We see that if we run the lm (which stands for “linear model” by the way) as it is, it calculates the regression and spits out the estimates. In this case we have an estimated intercept of 37.285 and coefficient estimate of -5.344. We can also save the linear model to a new object in the global model exactly as we did before:

reg1<-lm(mpg~wt, data=mtcars) #"saving" the regression output

The linear model output contains much more than just the parameter estimates, such as residuals and fitted values. You will often be interested in revisiting the regression, so saving the output is handy (especially for regressions with much longer formulas). With the regression output saved, we can retrieve the coefficient estimates by extracting them exactly the same as we extracted variables from a dataset:

reg1$coefficients #extracts the coefficient estimates from the linear model

## (Intercept) wt ## 37.285126 -5.344472

Interpreting regression coefficients

Take care when interpreting regression coefficients. Remember that we only have an unbiased estimate of the true causal effect of a treatment variable if the true model is in fact linear (and the zero conditional mean assumption holds). With a coefficient estimate of -5.344 we are tempted to interpret this as: “for every 1,000 lbs (since units of wt are in 1,000s of lbs) of weight, miles per gallon decreases by 5.344”. However, we should be careful to remember that this is only true if our assumptions hold (and even then this is only an estimate of the true causal effect).
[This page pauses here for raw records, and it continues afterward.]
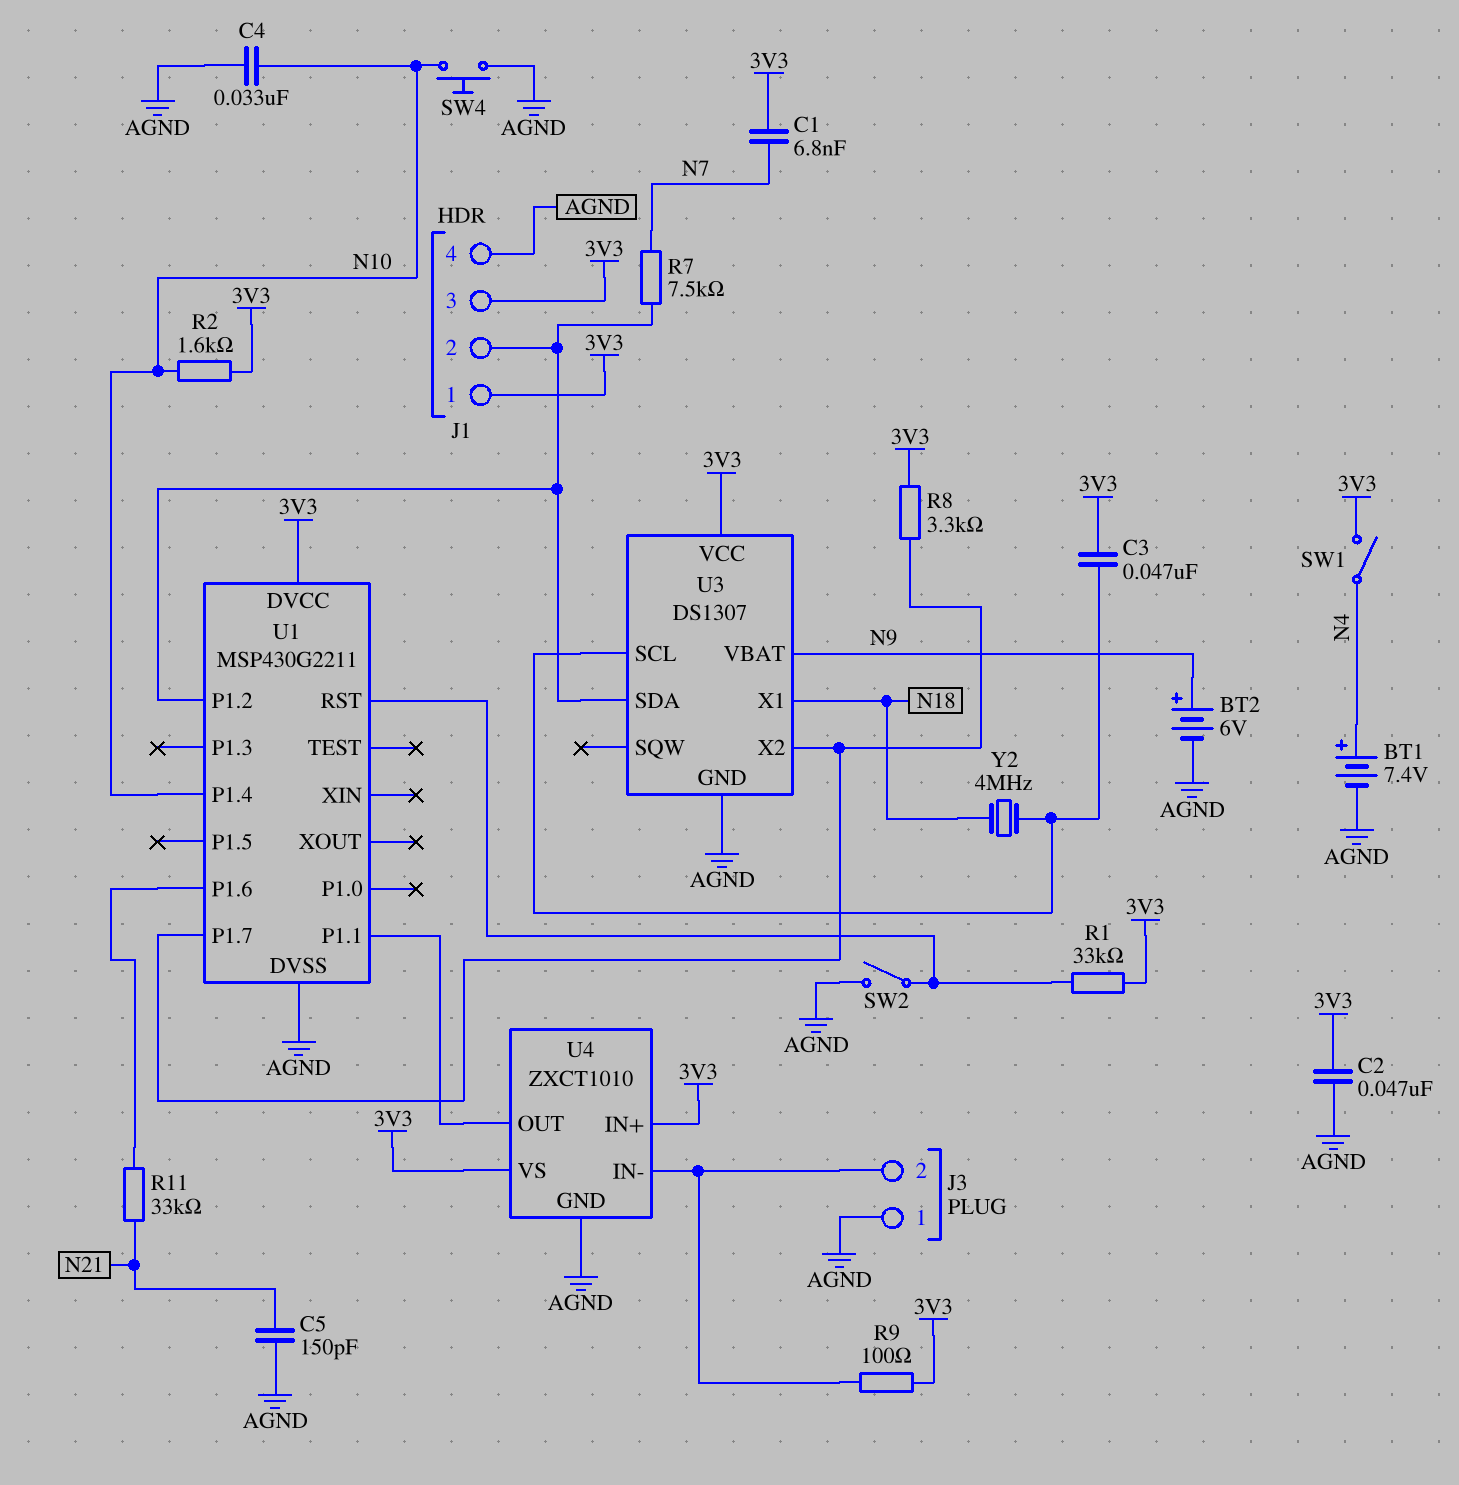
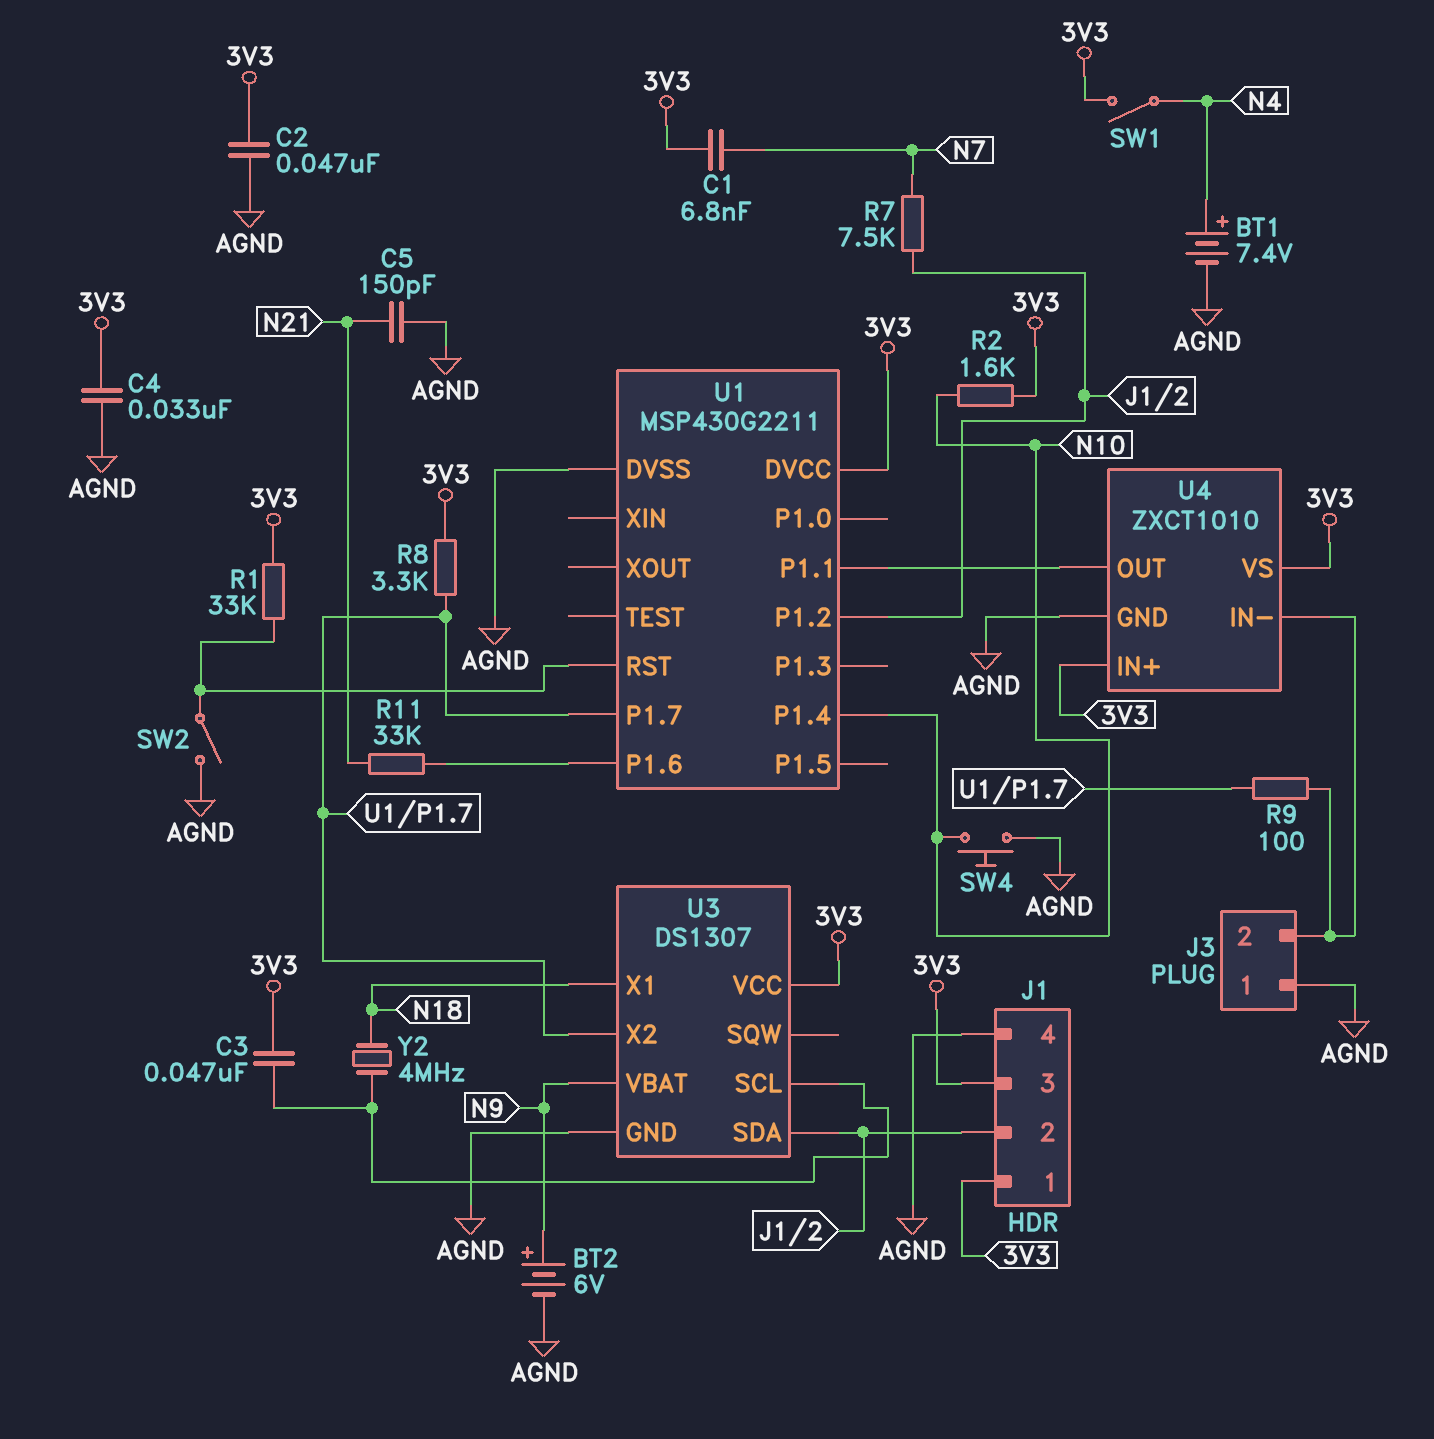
C4: 33nF (AGND, N10) -> 33nF (3V3, AGND)
R9: 100 (3V3, J3/2) -> 100 (J3/2, U1/P1.7)

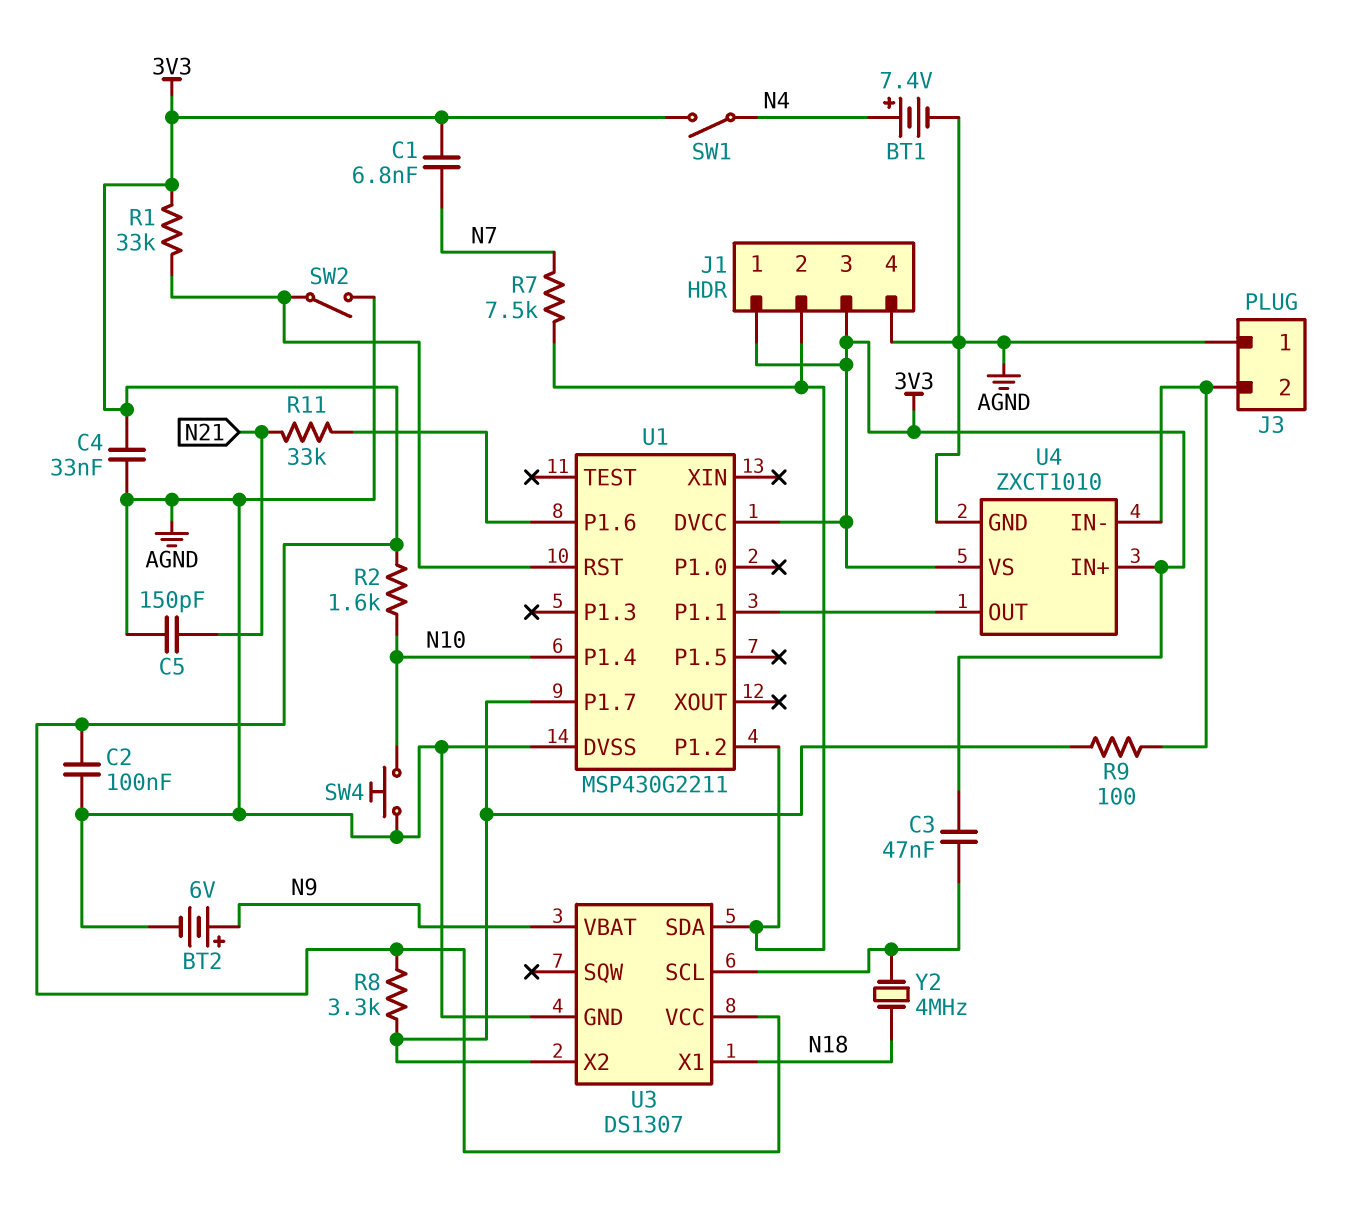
C2: 47nF (3V3, AGND) -> 100nF (3V3, AGND)

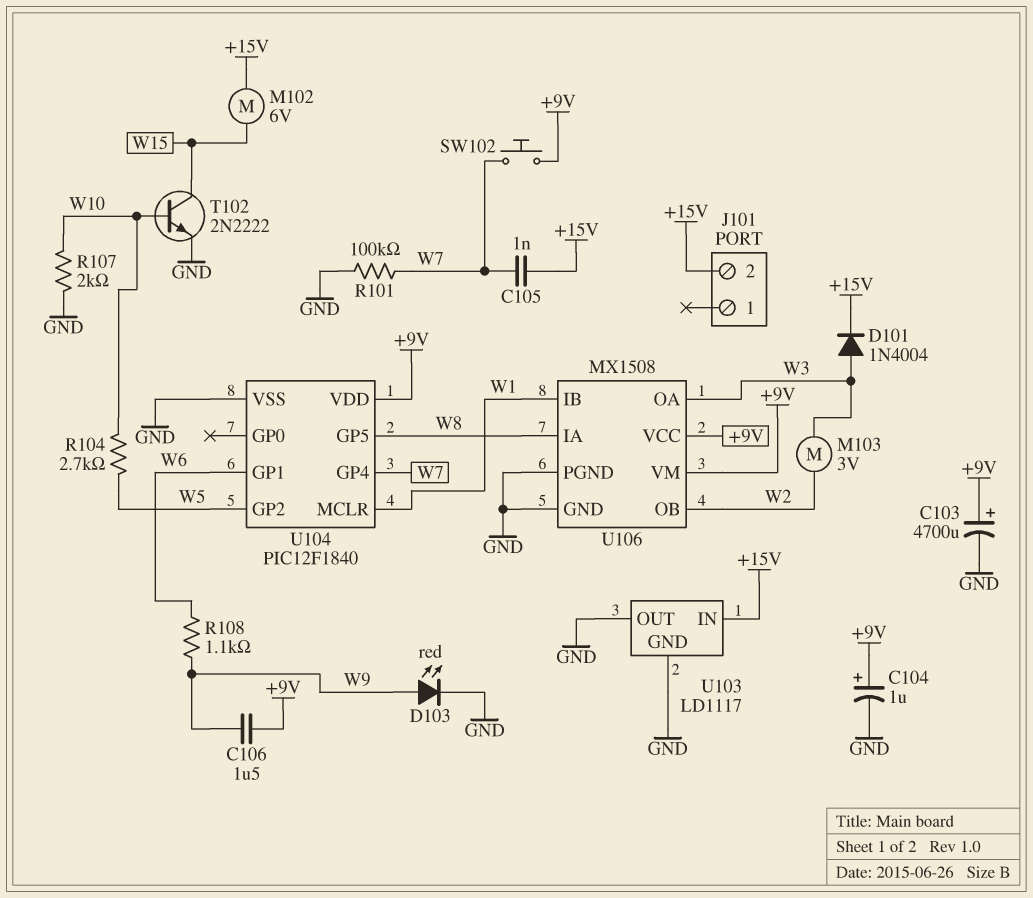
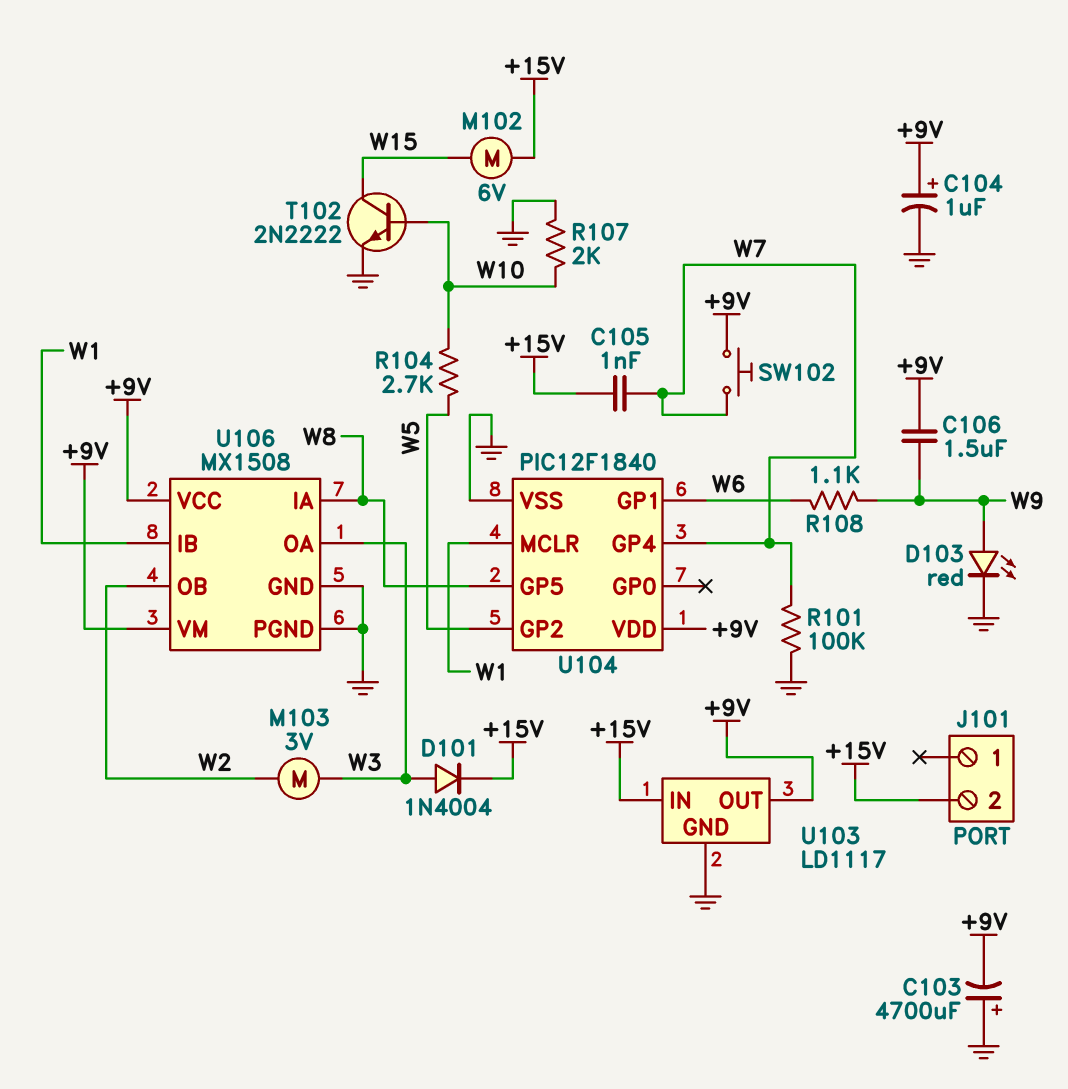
C103: 4700uF (plus +9V, minus GND) -> 4700uF (plus GND, minus +9V)
U103 pin OUT: GND -> +9V

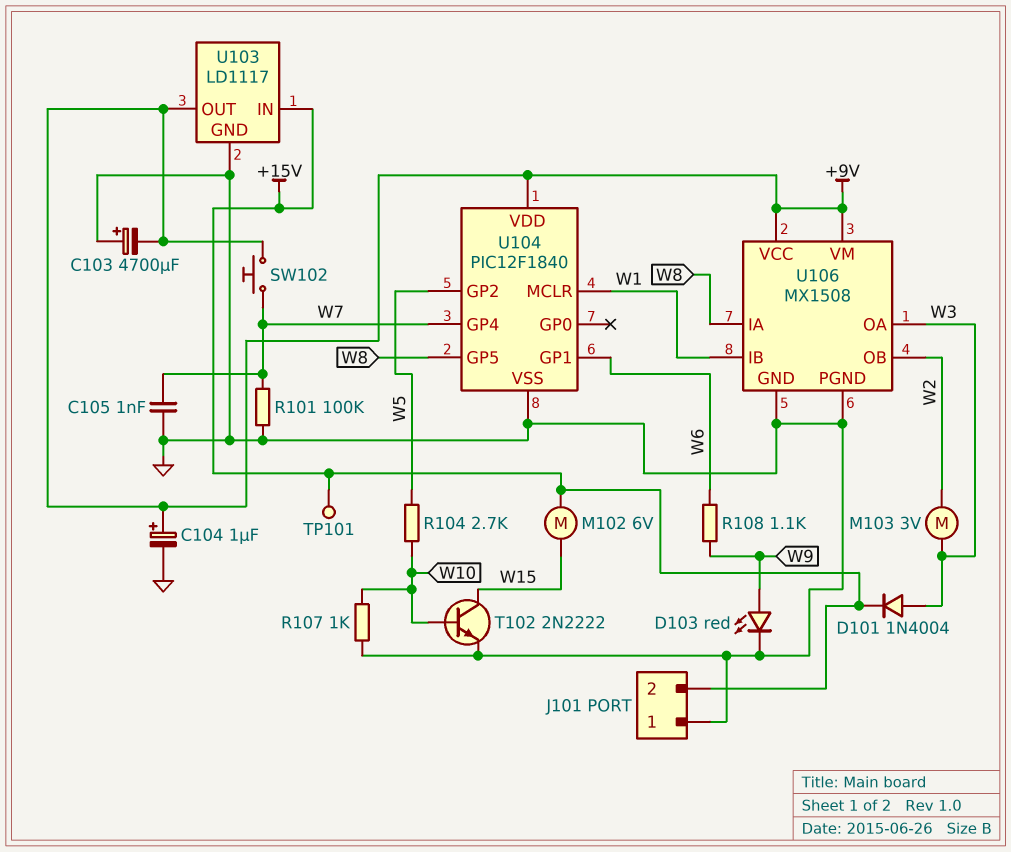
C105: 1nF (+15V, W7) -> 1nF (GND, W7)
C106: 1.5uF (+9V, W9) -> none
J101 pin 1: none -> GND
R107: 2k (GND, W10) -> 1k (GND, W10)
TP101: none -> test point (+15V)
R-squared and standard errors

Getting the R-squared statistic and standard errors for the regression is easily done with the summary function. In fact, the summary function returns much of what econometricians normally look for in a regression.

summary(reg1) #self-explanatory, summarizes the linear model output

## ## Call: ## lm(formula = mpg ~ wt, data = mtcars) ## ## Residuals: ## Min 1Q Median 3Q Max ## -4.5432 -2.3647 -0.1252 1.4096 6.8727 ## ## Coefficients: ## Estimate Std. Error t value Pr(>|t|) ## (Intercept) 37.2851 1.8776 19.858 < 2e-16 *** ## wt -5.3445 0.5591 -9.559 1.29e-10 *** ## --- ## Signif. codes: 0 '***' 0.001 '**' 0.01 '*' 0.05 '.' 0.1 ' ' 1 ## ## Residual standard error: 3.046 on 30 degrees of freedom ## Multiple R-squared: 0.7528, Adjusted R-squared: 0.7446 ## F-statistic: 91.38 on 1 and 30 DF, p-value: 1.294e-10

We see that this returns the coefficient estimates, the standard errors, the r-squared (listed under multiple r-squared), and other things which we will discuss later in the class. Remember that these standard errors assume homoskedasticity. In the presence of heteroskedasticity, these estimates will be invalid. We will discuss how to estimate heterskedasticity-robust standard errors when we discuss hypothesis testing.